Source Url:
http://www.reuters.com/article/idUSTRE66408A20100705
No longer content to simply present persuasive data models using PowerPoint as in "The Inconvenient Truth," films like "The Age of Stupid" and "Climate Refugees" are demonstrating the devastating relationships between contemporary natural catastrophes and the effects of global warming. The challenge these films face is to illustrate the increasingly dire impacts of climate shifts while remaining focused and level-headed enough to convince viewers about the significance of the issue before disaster fatigue sets in.
Unfortunately, a rather alarmist tone pervading "Climate Refugees" and a tendency toward repetitiveness compromise its message. The doc will nonetheless find a natural home on DVD with broadcast sales also possible.
Multi-hyphenate filmmaker Michael Nash travels around the world for 18 months "in search of the truth about our changing climate and the future of mankind," observing the impacts first-hand and the resulting displacement and migration of residents. In Bangladesh and the Tuvalu Islands of the South Pacific, intensifying storms and rising sea levels are already forcing people to relocate or migrate to other countries.
In Africa, it's the opposite problem -- desertification and water scarcity in the sub-Saharan region are leading to food shortages and growing conflict over resources. In North America, the escalation of storm severity and frequency is identified as an early warning sign of major changes to come.

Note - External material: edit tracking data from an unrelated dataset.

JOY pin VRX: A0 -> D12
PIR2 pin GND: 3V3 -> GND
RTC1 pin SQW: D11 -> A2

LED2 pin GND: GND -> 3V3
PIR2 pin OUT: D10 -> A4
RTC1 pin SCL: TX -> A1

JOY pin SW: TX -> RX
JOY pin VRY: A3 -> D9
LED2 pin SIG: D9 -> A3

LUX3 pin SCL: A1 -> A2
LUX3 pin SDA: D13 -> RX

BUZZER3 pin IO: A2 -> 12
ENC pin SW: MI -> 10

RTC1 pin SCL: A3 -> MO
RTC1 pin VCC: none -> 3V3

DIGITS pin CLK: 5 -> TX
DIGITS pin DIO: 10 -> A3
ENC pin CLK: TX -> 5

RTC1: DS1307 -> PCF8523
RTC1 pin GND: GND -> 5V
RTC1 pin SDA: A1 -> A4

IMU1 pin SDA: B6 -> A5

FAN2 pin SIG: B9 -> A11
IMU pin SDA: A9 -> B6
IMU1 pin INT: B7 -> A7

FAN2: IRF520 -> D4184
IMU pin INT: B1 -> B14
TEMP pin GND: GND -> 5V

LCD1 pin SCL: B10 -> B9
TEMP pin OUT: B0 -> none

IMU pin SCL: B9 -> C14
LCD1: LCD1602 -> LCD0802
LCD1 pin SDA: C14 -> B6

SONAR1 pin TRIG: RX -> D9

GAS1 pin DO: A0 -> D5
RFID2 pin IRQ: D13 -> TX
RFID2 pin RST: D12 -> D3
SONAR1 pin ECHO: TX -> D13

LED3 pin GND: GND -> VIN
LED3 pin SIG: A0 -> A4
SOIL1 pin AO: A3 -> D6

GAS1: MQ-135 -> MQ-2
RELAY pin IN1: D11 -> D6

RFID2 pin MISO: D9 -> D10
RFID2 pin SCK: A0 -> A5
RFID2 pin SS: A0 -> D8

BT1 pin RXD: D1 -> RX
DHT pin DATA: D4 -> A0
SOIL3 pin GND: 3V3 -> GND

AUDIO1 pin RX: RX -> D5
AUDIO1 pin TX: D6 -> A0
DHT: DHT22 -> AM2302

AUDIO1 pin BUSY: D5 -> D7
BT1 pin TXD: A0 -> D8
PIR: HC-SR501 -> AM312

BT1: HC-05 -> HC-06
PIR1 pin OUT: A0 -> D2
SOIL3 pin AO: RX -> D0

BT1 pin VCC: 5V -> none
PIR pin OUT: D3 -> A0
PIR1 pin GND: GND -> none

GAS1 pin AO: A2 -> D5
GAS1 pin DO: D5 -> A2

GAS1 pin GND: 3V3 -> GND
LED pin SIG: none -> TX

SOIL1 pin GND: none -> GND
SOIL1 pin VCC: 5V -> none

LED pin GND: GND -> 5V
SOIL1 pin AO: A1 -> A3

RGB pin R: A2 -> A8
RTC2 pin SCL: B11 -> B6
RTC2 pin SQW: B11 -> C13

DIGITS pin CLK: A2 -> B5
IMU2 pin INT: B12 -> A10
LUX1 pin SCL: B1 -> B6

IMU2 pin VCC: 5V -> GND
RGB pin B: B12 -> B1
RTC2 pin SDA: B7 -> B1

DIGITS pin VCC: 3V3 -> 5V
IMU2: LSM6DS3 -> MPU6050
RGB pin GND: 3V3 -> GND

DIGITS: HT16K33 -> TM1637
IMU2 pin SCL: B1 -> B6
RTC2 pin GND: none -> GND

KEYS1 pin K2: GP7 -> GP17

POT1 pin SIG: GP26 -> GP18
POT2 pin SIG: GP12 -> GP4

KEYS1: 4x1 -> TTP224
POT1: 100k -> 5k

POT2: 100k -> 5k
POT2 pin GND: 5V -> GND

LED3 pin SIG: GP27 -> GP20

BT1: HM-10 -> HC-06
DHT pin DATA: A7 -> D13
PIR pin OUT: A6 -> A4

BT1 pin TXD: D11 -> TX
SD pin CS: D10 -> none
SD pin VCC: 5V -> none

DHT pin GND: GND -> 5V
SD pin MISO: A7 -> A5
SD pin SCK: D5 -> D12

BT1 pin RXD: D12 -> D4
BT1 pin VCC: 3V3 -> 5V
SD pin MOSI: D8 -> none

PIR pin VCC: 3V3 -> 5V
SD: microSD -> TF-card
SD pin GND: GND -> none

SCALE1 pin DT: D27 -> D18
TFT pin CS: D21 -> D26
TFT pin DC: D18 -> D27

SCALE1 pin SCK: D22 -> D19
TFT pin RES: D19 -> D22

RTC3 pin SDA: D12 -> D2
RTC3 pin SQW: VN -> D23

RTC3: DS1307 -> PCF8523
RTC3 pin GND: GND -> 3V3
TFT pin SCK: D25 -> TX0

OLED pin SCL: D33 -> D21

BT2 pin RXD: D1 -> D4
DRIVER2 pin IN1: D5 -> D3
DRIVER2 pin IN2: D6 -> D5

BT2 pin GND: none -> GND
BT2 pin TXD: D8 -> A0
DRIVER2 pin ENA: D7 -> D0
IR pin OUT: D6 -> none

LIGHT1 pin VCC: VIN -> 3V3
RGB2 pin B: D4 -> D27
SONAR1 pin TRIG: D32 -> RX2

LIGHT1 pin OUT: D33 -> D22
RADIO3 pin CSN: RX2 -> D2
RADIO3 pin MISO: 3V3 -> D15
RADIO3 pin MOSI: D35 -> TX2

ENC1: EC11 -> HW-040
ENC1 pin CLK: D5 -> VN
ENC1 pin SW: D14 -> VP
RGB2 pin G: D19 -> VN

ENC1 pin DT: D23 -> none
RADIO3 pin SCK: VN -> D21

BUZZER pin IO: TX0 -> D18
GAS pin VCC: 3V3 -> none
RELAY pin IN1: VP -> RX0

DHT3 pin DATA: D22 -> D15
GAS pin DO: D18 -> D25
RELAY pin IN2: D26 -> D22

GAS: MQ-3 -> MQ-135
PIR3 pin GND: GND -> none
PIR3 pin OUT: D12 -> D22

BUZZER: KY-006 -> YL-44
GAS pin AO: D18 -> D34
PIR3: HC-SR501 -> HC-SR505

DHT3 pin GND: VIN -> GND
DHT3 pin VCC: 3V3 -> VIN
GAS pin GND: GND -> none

Nash deploys an impressive lineup of expert talking heads, including politicians (John Kerry, Nancy Pelosi and even Newt Gingrich), scientists, aid workers and activists. They all convey pretty much the same message: Climate change is already here and wreaking havoc from Louisiana to China, forcing residents to become temporary or even permanent environmental refugees. Many contend that circumstances will likely worsen, at least temporarily until the world can reach consensus on carbon reductions, financial restructuring and environmental remediation.
Throughout, Nash (who also narrates) maintains a somber tone of alarm concerning the mounting likelihood of environmental catastrophe. The footage he gathers, however, is often surprisingly mundane, since the crew never seems to experience any catastrophic climate events. Instead, file footage is edited into the narrative to depict these disasters, but the impact seems muted, while inserted still images have a static feel and sometimes appear only remotely connected to the problems Nash tries to elucidate.
In the final half-hour, he gets to the root of the problem: the impacts of climate change can't be isolated from issues of social inequity, resource exploitation, armed conflict, political expediency or any of dozens of other contributing factors.
Production values are solid throughout, although the editing, hop scotching among interviewees, becomes needlessly repetitive. Despite the film's chorus of expert opinion, in the end the reality of climate-induced refugee migration still seems regrettably abstract.